The defendant, who was a passenger, and as such entered the car and forcibly removed the plaintiff from his seat and ejected him from the car, had no right to do so, and is liable for the injury. Moreover, it is the duty of the railroad company to protect its passengers from insult and injury as far as it can. If a mob, or some other power or force the agents of the road cannot overcome or oppose or resist with success, or any reasonable prospect of it, injures the passenger, the road is not liable; but if he be injured by something which the exercise of diligence, activity, and courage would have prevented, and the officers of the train fail to make an effort to prevent the mischief, the road is liable. If the conductor and brakeman conspired with the passengers to remove the plaintiff, the railroad company is liable; or, if these agents of the road saw what these passengers were doing to their fellow-passenger, and made no effort to prevent the mischief, gave it no discountenance, or made no attempt to repair the mischief by restoring the plaintiff to the seat from which he was removed, the railroad company is liable. The conductor and one of 641the brakemen are sued along with one of the passengers who removed plaintiff, and with the railroad company. If these two persons conspired and confederated with said passengers to eject the plaintiff from his seat and from the car, or gave them aid and encouragement in so doing, or were present to aid and encourage, they would be personally liable. But if they did not so conspire or aid, nor were present to aid, but merely failed to prevent the act, they are not personally liable, as there was no legal personal obligation resting upon them to interfere; but if they failed to do their duty as agents of the railroad company, by reason of which plaintiff was injured, the company would be liable.

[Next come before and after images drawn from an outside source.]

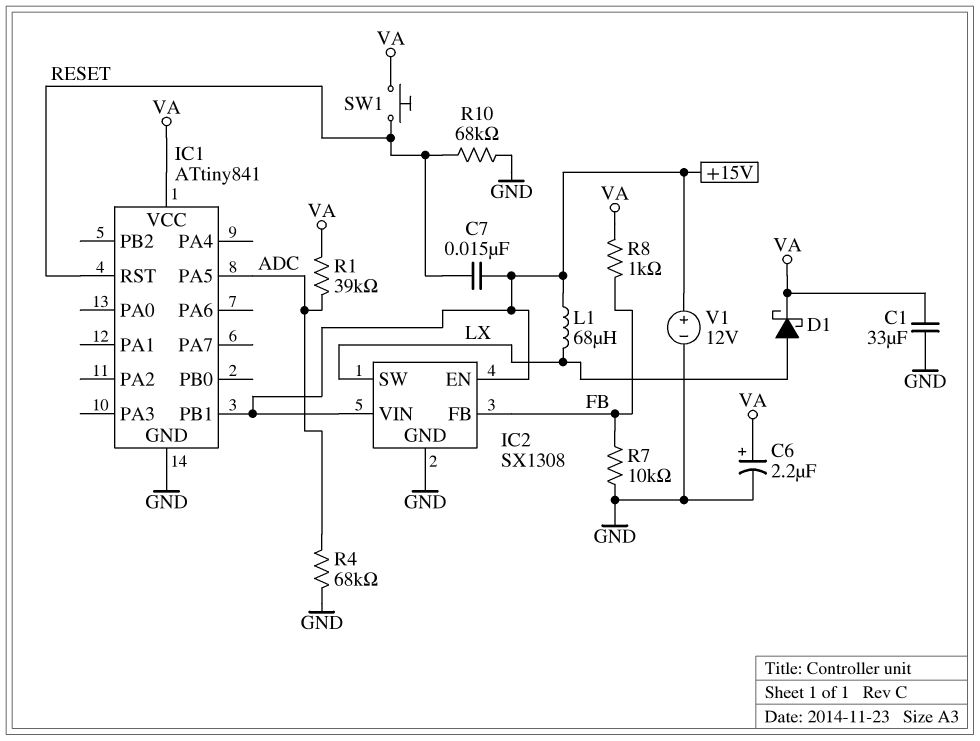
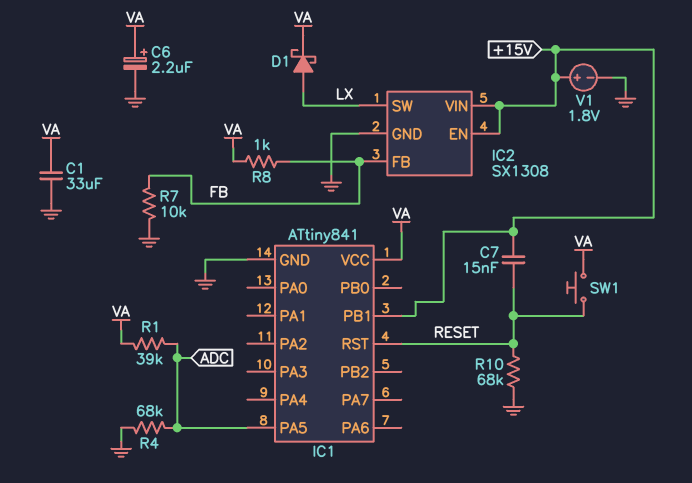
L1: 68uH (+15V, LX) -> none
V1: 12V (plus +15V, minus GND) -> 1.8V (plus +15V, minus GND)

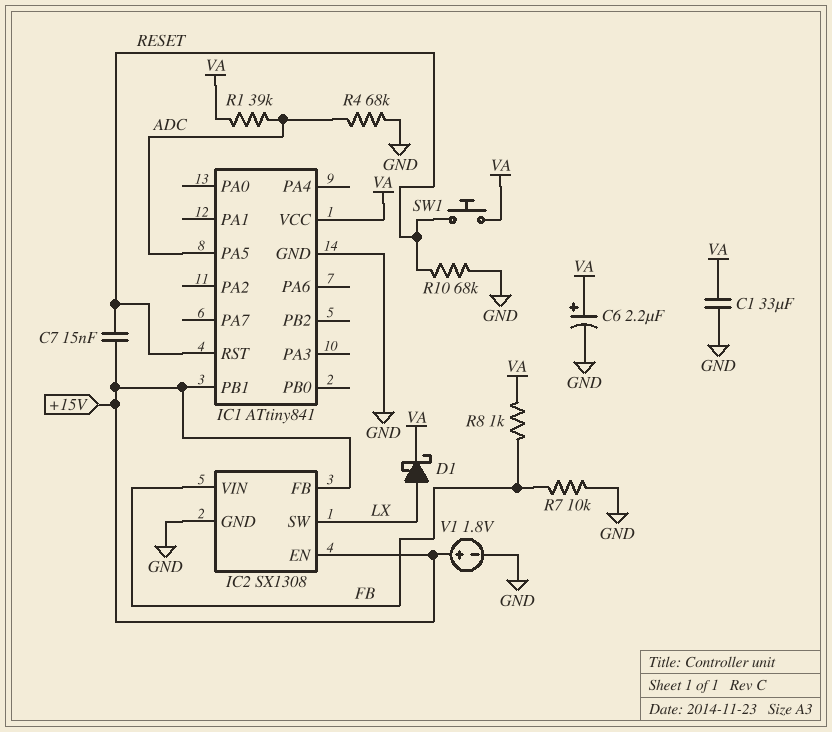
IC2 pin FB: FB -> +15V
IC2 pin VIN: +15V -> FB

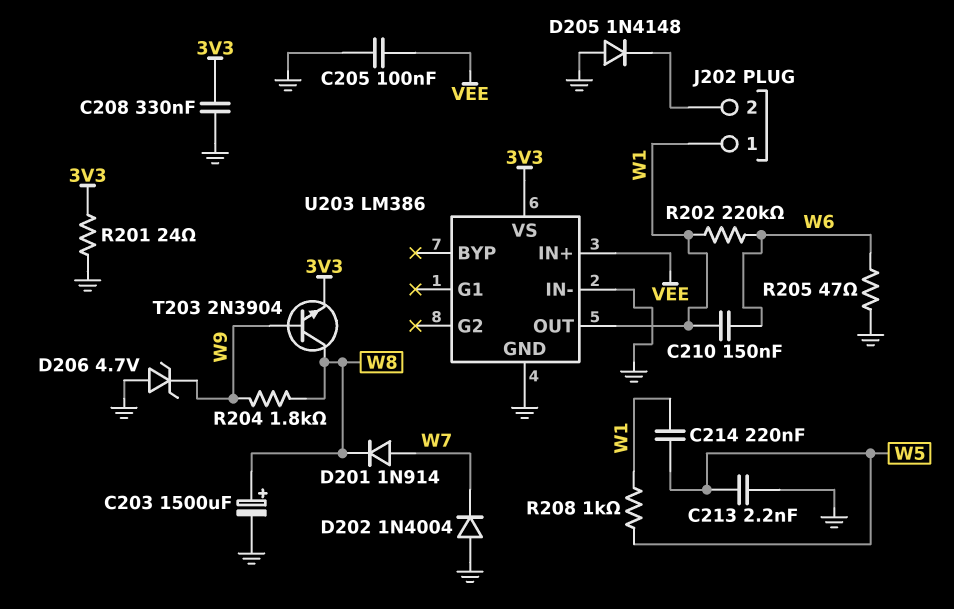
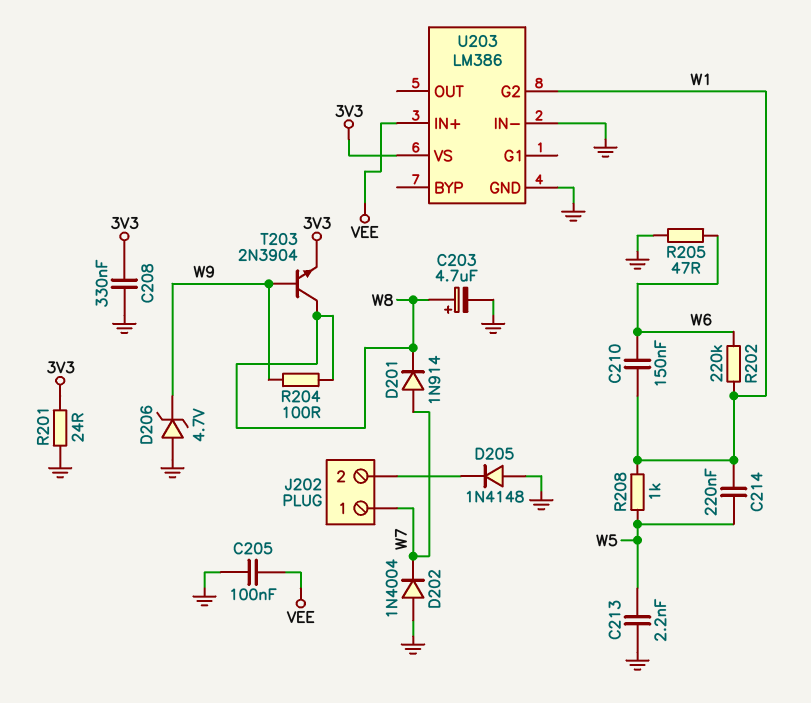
C203: 1500uF (plus W8, minus GND) -> 4.7uF (plus W8, minus GND)
J202 pin 1: W1 -> W7
R204: 1.8k (W8, W9) -> 100 (W8, W9)
U203 pin G2: none -> W1
U203 pin OUT: W1 -> none

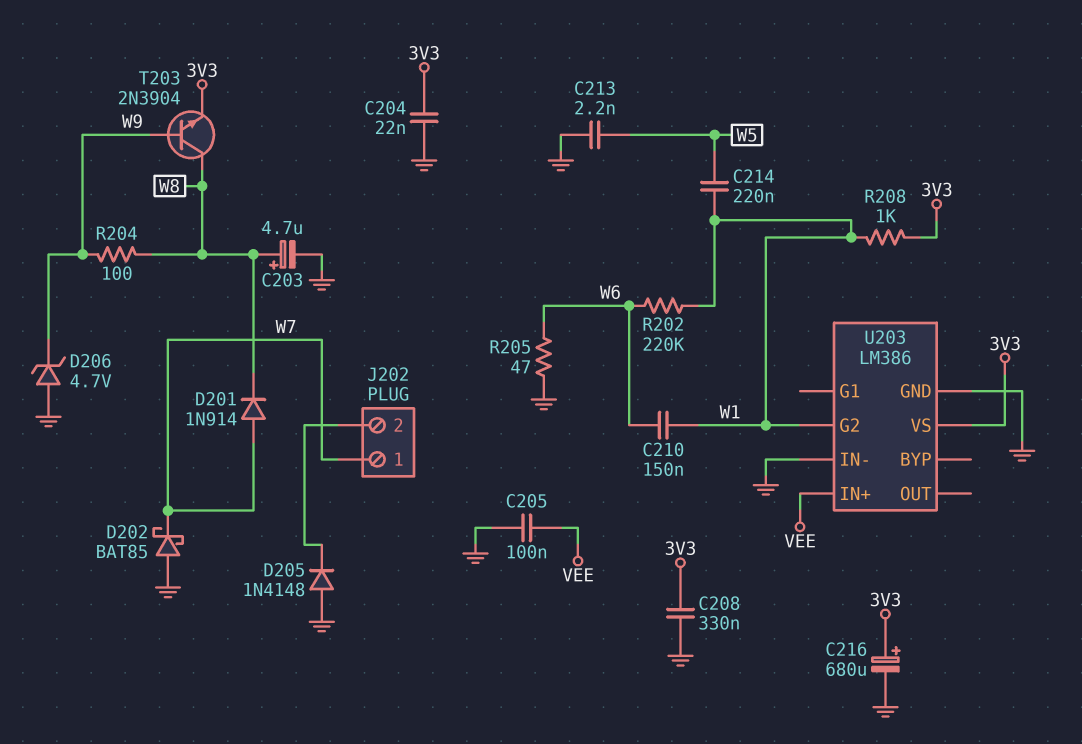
C204: none -> 22nF (3V3, GND)
C216: none -> 680uF (plus 3V3, minus GND)
D202: diode 1N4004 (A GND, K W7) -> schottky BAT85 (A GND, K W7)
R201: 24 (3V3, GND) -> none
R208: 1k (W1, W5) -> 1k (3V3, W1)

If you find against the defendants, or any of them, you may give such an amount as damages as, in your judgment, will compensate the plaintiff for his physical and mental suffering, and for his loss of time and necessary expenses, as a compensation for his injury; and then, if you think the circumstances justify it, you, may allow such an additional sum as you think proper as exemplary damages. It is proper for me to say, however, that while a railroad is held to a rigid accountability as to its duties towards its passenger, there rest upon the passenger certain duties. It is required of him not to be offensive, vulgar, obscene, or coarsely disagreeable to his fellow-passengers. It is expected of him that he demean himself in such way as not to outrage the feelings of his fellow-passengers, or expose them to suffering or danger. If he fail in these, and other respects I need not mention, the train-men may remove him from it, and use as much, and no more, force as is necessary to his removal. Now, should you conclude that the plaintiff is entitled to damages against any of the defendants, and you should believe from the proof that the plaintiff placed himself in the car and pursued the course he did so that he might be removed from the car and train, for the purpose of bringing a suit,—if he sought and desired what followed,—he is not entitled to exemplary damages; nor would a jury be justified in allowing him liberal or exaggerated compensation for his mental and physical sufferings. If he sought and desired that which befell him, that fact goes in mitigation of his damages. If there is no evidence which convinces you that such was his purpose, you should give him full and liberal compensation for his sufferings and other injuries, and may allow such sum as punitive damages as you may think right in preventing the recurrence of a like mischief.
The jury rendered a verdict against the passenger defendant and the railroad company for $217, and in favor of the conductor and the brakeman.
See Logwood v. Memphis & C. R. Co., ante, 318, and The Sue, 22 FED. REP. 843.—[ED.